Relazioni a Milano: siamo legati a molti altri
Se sei una donna o un uomo e vivi in una grande città certamente fai parte di quella fitta rete di relazioni interpersonali che dominano la quotidianità di ognuno di noi.
Me ne rendo conto passeggiando lungo le vie del centro in preda ad attacchi da “maniaca del saldo al 70%”, mentre aspetto la metropolitana a Lanza o mentre scocca il 40esimo minuto di chiamata telefonica con la mia amica alle prese con tipi “sempre un po’ troppo strani”. Tutti, volenti o nolenti, abbiamo un sottile filo legato alle costole che tira, facendo un male atroce, quando cerchiamo di allontanarci troppo dagli altri.
Qualcuno disse: “sei nato solo e solo morirai”. Ma è davvero così? È davvero possibile non far parte della vita degli altri? Siamo microcosmi emozionali che fluttuano sfiorandosi senza però fondersi mai?
Pare proprio di no. Ci tormentiamo per uno sguardo, ci crogioliamo nel ricordo di un brivido, interpretiamo un sorriso donandoli la valenza di segno. Ogni giorno viviamo per un traguardo che coinvolge necessariamente molte altre persone. Non importa che lo si ammetta o meno, tutti noi abbiamo per lo meno bisogno di qualcuno che appoggi le nostre scelte, che ci supporti, che ci aiuti o anche solo che ci invidi. Perché in fin dei conti che valore diamo alle cose, se non quello di cui interpretiamo il riflesso negli sguardi altrui?
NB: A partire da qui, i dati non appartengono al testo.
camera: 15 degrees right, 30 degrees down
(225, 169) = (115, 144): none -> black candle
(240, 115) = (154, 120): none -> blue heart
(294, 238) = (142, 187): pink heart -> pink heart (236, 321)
I discorsi di donne e uomini volano nell'aria, si perdono lungo i seggiolini di un tram, si interrogano per poi ritrovarsi ancora tra le pareti di un ufficio. Spesso questi pensieri sono silenziosi: deliziosi punti interrogativi leggibili attraverso una retina nascosta dietro ad un grosso occhiale scuro nel trambusto cittadino. E spesso ognuno di questi “tormentosi” pensieri riguarda altri individui: il capo, la fidanzata, la baby-sitter, la professoressa, il conducente del tram che ha fatto venti minuti di ritardo. La nostra persona è legata inevitabilmente a molti, molti altri esseri viventi. Una danza armoniosa composta dai “se” e dai “però” di donne che credono di aver perso tutto solamente perché la notizia di una promozione, di un viaggio, di un sogno non è poi così bella se non hai qualcuno con cui condividerla.
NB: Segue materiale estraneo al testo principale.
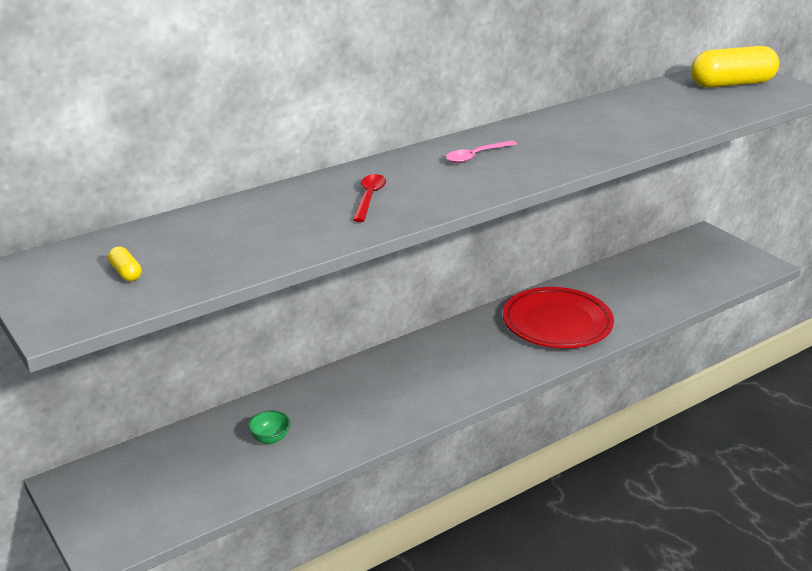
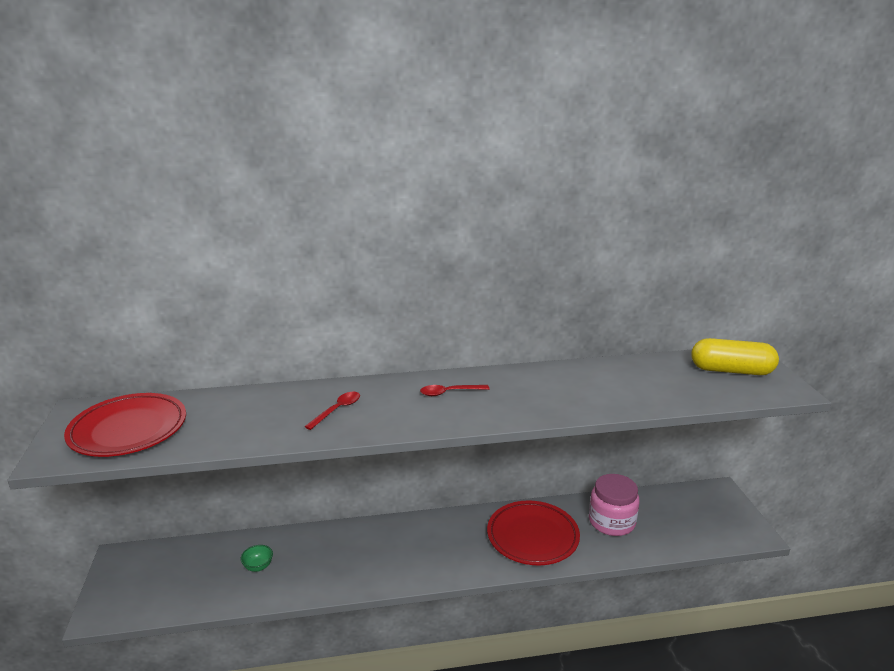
camera: 25 degrees right, 5 degrees down
(126, 272) = (128, 430): yellow capsule -> red plate
(476, 156) = (449, 392): pink spoon -> red spoon
(624, 289) = (611, 522): none -> pink jar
Così non posso fare a meno di chiedermi -in questa grande città che ci offre tutto a qualsiasi ora del giorno, che ci dona la possibilità di poter fare della nostra passione professione, che ci regala arte e divertimento, che ci abbraccia con il suo cielo plumbeo- è davvero necessario lo sguardo di qualcun altro per farci sentire belli e desiderabili, è davvero necessario qualcos'altro per essere felici?
Probabilmente quello che siamo è l’intersezione di una serie di elementi. Se ci riflettiamo ognuno di noi, per quanto creda di essere indipendente e per quanto pensi di avere già la risposta, non sarebbe dov'è in questo preciso istante se molti anni prima qualcuno non avesse deciso di fondersi con qualcun altro. In effetti noi stessi siamo l’emblema delle relazione. Ognuno di noi è il numero che corrisponde alla X di quell'equazione la cui unica soluzione dipende dall'addizione di più elementi. E forse possiamo decidere di estraniarci da tutto questo, tagliare il cordone ombelicale che ci unisce agli altri ma, in ogni caso, noi saremo comunque “traccia, graffio, numero, cuore” per qualcun altro: indipendentemente dal fatto che lo si scelga o meno.
E forse è davvero questo, quel piccolo e insignificante puntino che uniamo a tutti gli altri, che ci rende quegli esseri speciali che siamo. Forse l’essere parte di questo problematico sistema fa si che ognuno di noi sia la persona che è. Forse si nascerà soli e si morirà altrettanto soli: ma questo basta davvero ad essere felici?